El gobernador de Nevada, Steve Sisolak, promulgó este viernes una ley que fija algunas restricciones a las armas de fuego en el estado y que  prohíbe los dispositivos que convierten en automáticos los fusiles semiautomáticos.

«Hoy tomamos medidas audaces para prevenir futuras tragedias», señaló el gobernador en su cuenta de Twitter, con motivo de la firma de la norma AB 291, aprobada en la legislatura estatal, de mayoría demócrata, pese a la oposición de la Asociación Nacional del Rifle (NRA, en inglés).

Desde este viernes quedan prohibidos en este estado los dispositivos para rifles semiautomáticos, que los convierte en automáticos, como el que utilizó Stephen Paddock, el estadounidense de 64 años de edad que abrió fuego desde su habitación del piso 32 del hotel Mandalay Bay, contra una multitud de más de 22.000 personas que asistían a un festival country en Las Vegas, y mató a 58 de ellas.

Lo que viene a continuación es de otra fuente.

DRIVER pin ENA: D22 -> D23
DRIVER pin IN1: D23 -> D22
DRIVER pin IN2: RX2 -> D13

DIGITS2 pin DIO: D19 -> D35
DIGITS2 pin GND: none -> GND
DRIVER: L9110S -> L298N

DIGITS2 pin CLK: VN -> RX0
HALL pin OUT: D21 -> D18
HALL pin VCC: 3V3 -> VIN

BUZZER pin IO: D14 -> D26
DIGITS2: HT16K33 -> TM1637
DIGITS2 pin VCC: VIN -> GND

La norma reduce el nivel de alcohol en la sangre permitido a quienes están en posesión de un arma de fuego, y crea un sistema de alerta a quienes pretendan adquirir armas pero puedan ser considerados una amenaza para ellos mismos o para la comunidad.

Exige que los propietarios de armas posean un sistema de almacenaje específico y bajo jurisdicción de esa ley para mantenerlas fuera del alcance de menores de edad o de personas no calificadas para su uso, un aspecto que la NRA señala que «haría imposible el uso de armas para defensa personal».

En su página web, la NRA dice que «la legislación carece de fuertes protecciones al debido proceso y contiene regulaciones que con poca evidencia buscan reducir los estándares para eliminar los derechos constitucionales fundamentales».